I always recommend that everyone have the following documents as part of their estate, especially if you have children:

  • Last Will & Testament – Details who will inherit what you own when you pass away
  • Power of Attorney – We recommend all spouses have one for each other, and if you don’t have a spouse then we recommend giving one to a parent or other trusted person
  • Living Will / Advanced Directive – Put out by each state, offered for free
Click to download
Click to download

Other estate planning tools you’ll see used are:

  • Trusts – We don’t use trusts as often in Alabama unless there is a definite need for it because there is less of a tax incentive here by state law. We do see them in the case of special needs trusts or medical trusts.
  • Deeds with Survivorship Clauses – These property deeds allow the living spouse to automatically gain sole ownership over their property after their spouse passes away.
  • Beneficiary Clauses – In estate terms, this defines whether something passes through your estate or outside of your estate. The will doesn’t control everything after you die, so the deed and beneficiary clauses will go outside of the estate. A beneficiary clause can be added to things like bank accounts, retirement accounts, investment portfolios, etc. A beneficiary clause will generally preempt the estate; sometimes they will be to the benefit of an estate, in which case the will will regain control of that asset once it comes back to the estate, but anything with a beneficiary clause will pass automatically and will not be controlled by your will.

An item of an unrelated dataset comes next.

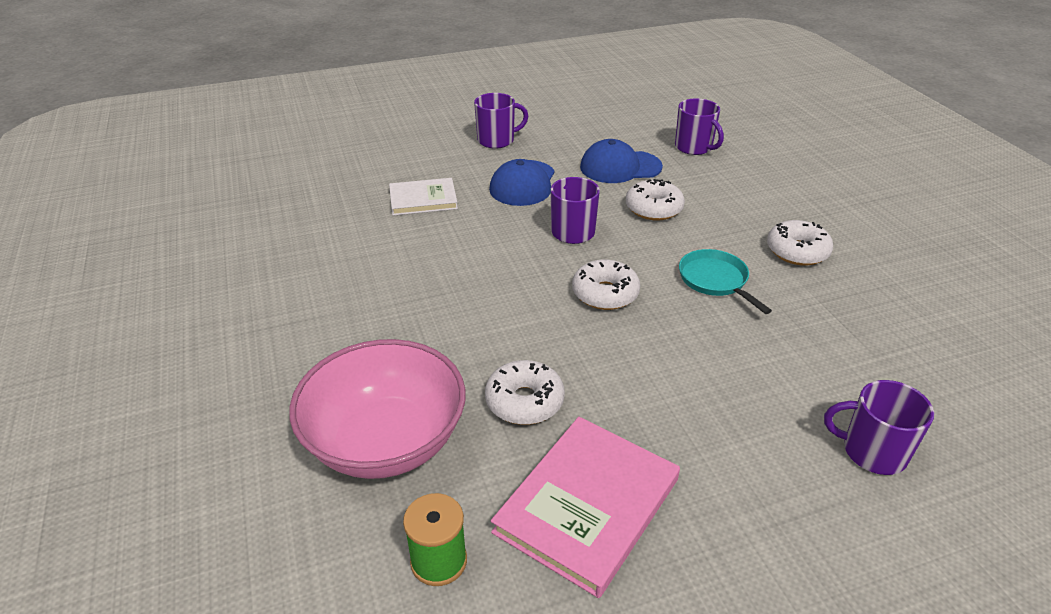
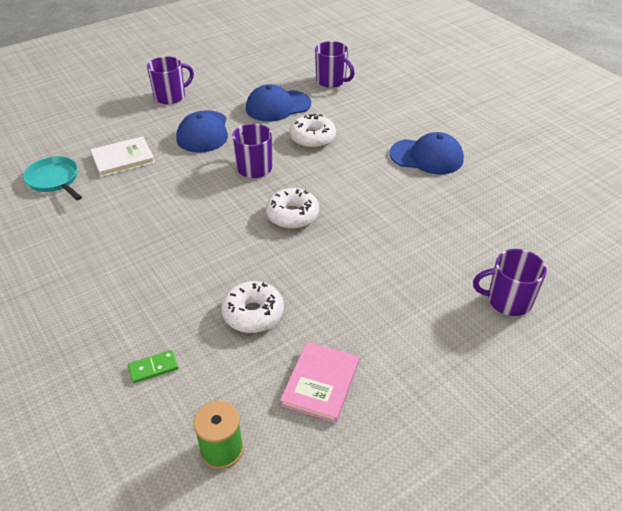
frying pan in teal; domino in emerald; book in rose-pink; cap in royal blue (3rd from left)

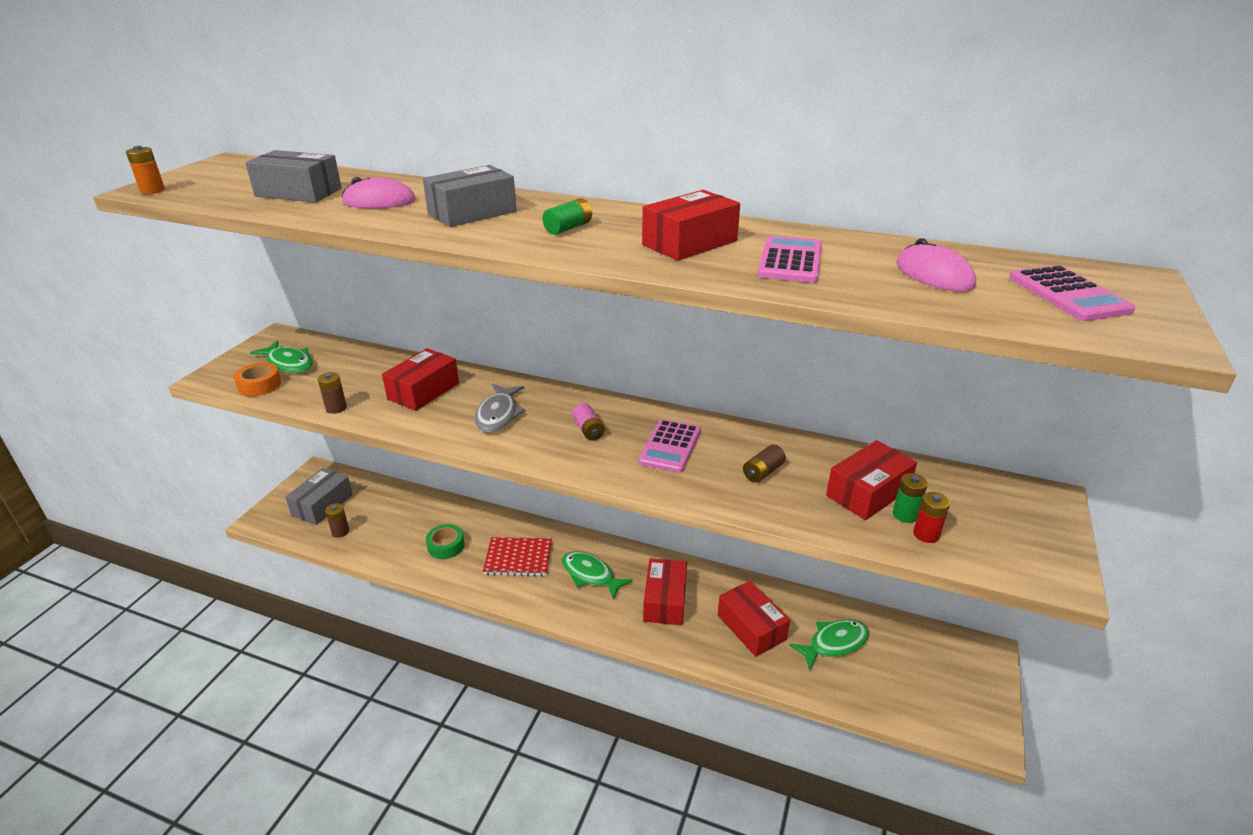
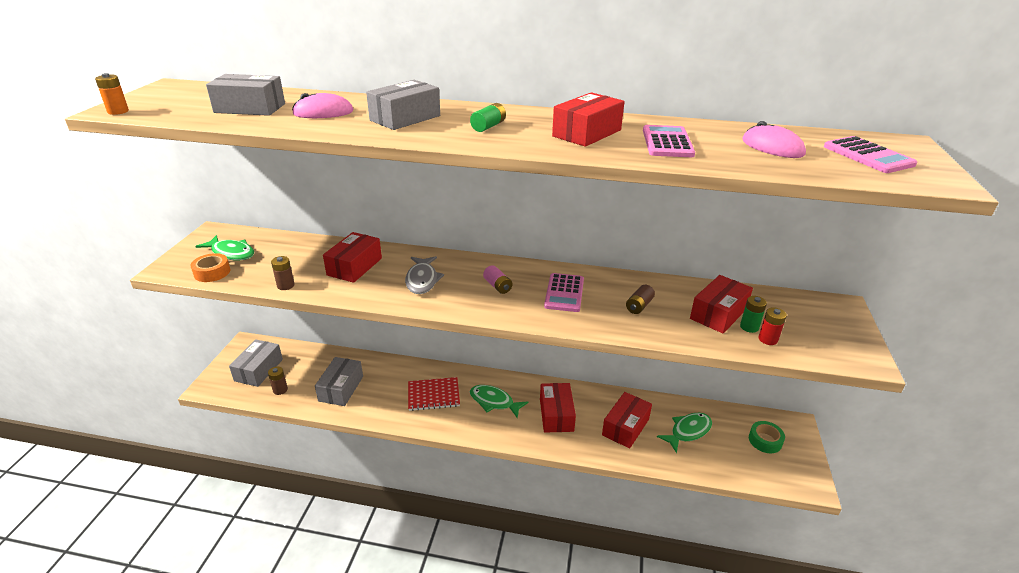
parcel in gray (3rd from left); parcel in scarlet (4th from left); sticky tape in emerald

Click the image to download our Estate Planning Checklist. This fillable form will help you detail everything in your estate and important details about the items.

POA vs. ESTATE REPRESENTATIVE

This is commonly confusing and an easy way to remember it is to know that a Power of Attorney is only useful to you when the person is alive — what you can do, your POA can do for you. Once you die, no one can act on your behalf because you can’t legally do anything. This is a moment of transition where the personal representative then takes over the powers of the Power of Attorney.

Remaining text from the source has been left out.